On 2009-03-28, Oleg Kalnichevski ol...@apache.org wrote:
On Sat, 2009-03-28 at 16:13 +0100, Stefan Bodewig wrote:
Hi Oleg
On 2009-03-28, ol...@apache.org wrote:
URL: http://svn.apache.org/viewvc?rev=759456view=rev
Log:
Giving up on Gump
Why is that, what is causing trouble to you? I don't recall any
specific incidents.
There several reasons that led me to this decision.
(1) Gump has been Maven2 unfriendly for quite some time.
I'd say it is the other way around, but I'm certainly biased. 8-)

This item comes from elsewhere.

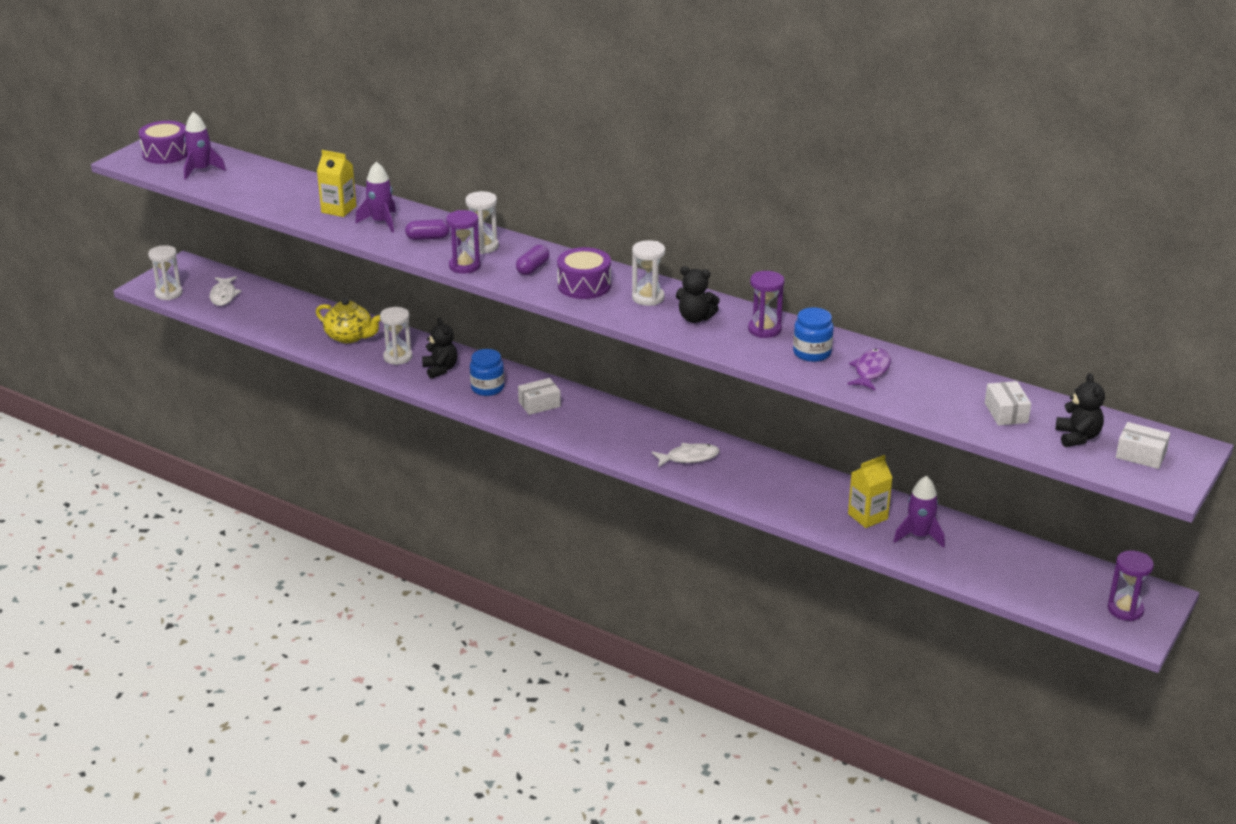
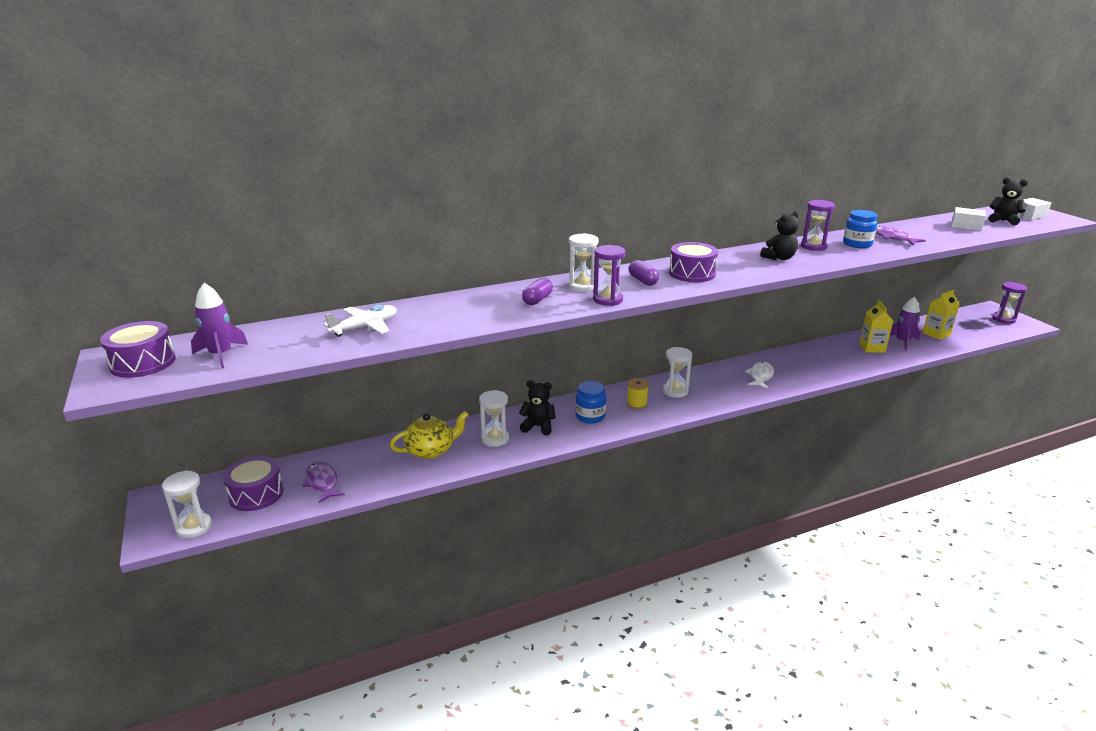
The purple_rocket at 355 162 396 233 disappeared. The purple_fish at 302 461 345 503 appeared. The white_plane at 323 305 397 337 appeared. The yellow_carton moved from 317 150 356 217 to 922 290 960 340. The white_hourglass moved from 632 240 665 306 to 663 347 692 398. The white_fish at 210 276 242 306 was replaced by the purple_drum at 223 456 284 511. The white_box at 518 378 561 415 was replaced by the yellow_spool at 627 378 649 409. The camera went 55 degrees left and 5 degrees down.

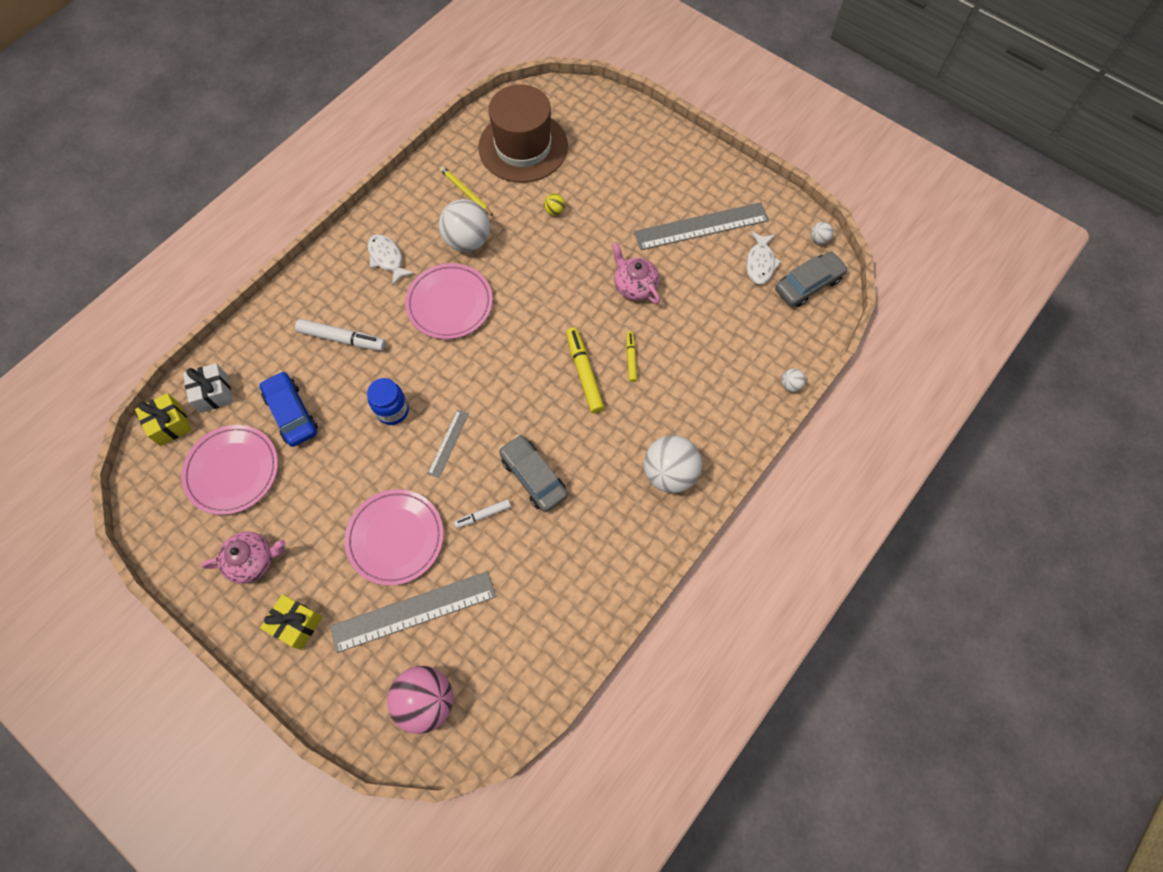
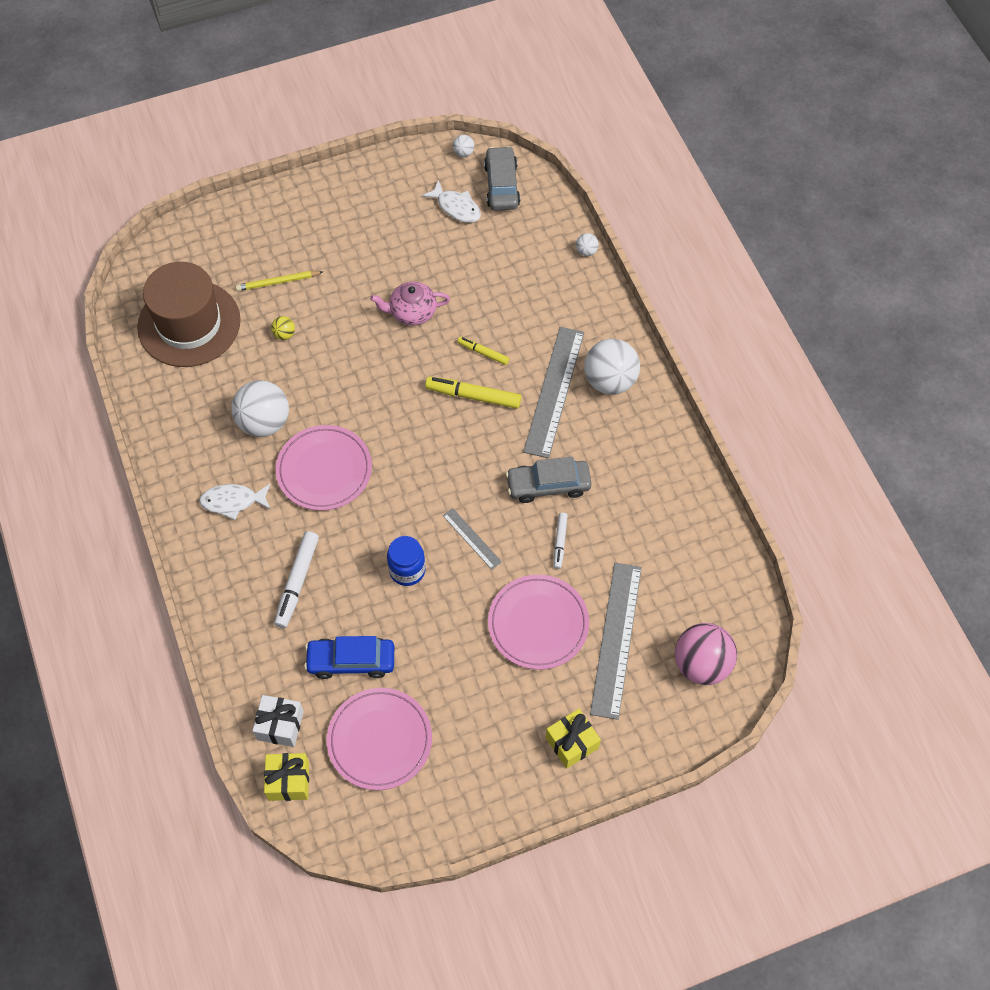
The pink_teapot at 201 532 286 584 disappeared. The yellow_pencil moved from 440 166 493 216 to 236 271 323 291. The grey_ruler moved from 634 202 769 250 to 523 327 584 458. The white_marker at 295 319 386 351 turned 150 degrees clockwise. The camera went 60 degrees left and 5 degrees down.

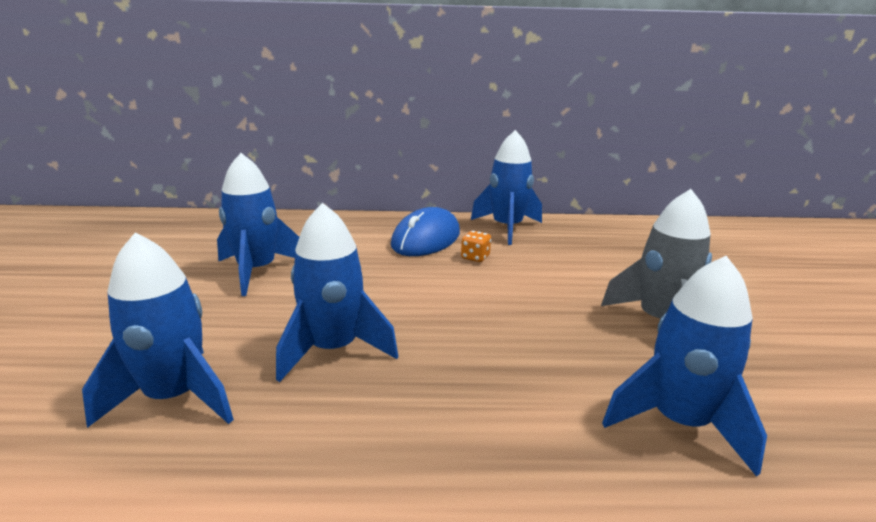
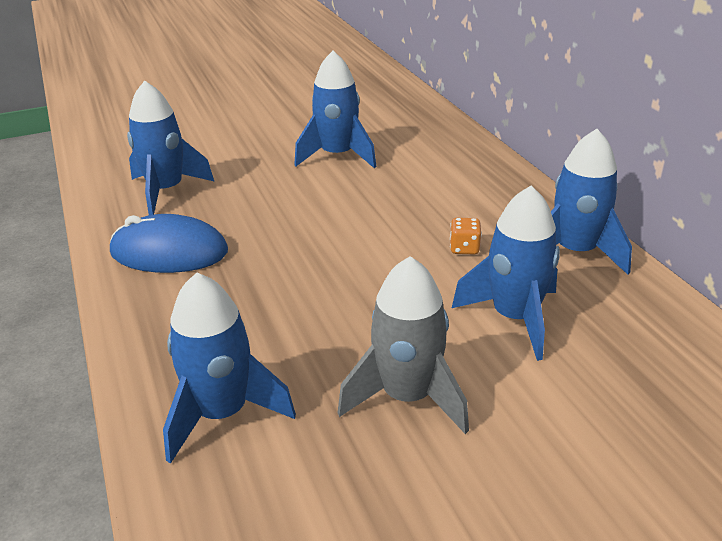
The blue_rocket moved from 276 203 398 382 to 452 186 560 361. The blue_mouse moved from 391 207 460 256 to 110 214 228 273. The camera went 70 degrees right and 10 degrees up.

Just a small example. Every change of an artifact version in a
project's POM causes Gump build failure, requiring a manual update
of the Gump metadata. While not such a big deal, this can be quite
a nuisance during the release process when so many things need to be
taken care of.
Yes, this is a pain. We'd immediately fix that in Gump if only we
could. We've tried to set the artifact name related properties on the
mvn command line (as we've been told to do), but it simply doesn't
work.
(2) Just recently HttpCompopnents Core build has been failing for
several days in a row. Despite all my attempts to figure out _what_
exactly was causing the failure, I just could not. All tests seemed to
pass.
Most likely a change upstream.
At the same time I could not find a way to get hold of the surefire
reports to double-check. It was all just a bit too much for me and I
gave up.
You really only need to add a junitreport element that points to the
surefire target directory and all test reports are published. Sorry
it isn't documented in an obvious way.
While I understand the unique value of Gump, Continuum is simply more
practical for multi-module Maven projects.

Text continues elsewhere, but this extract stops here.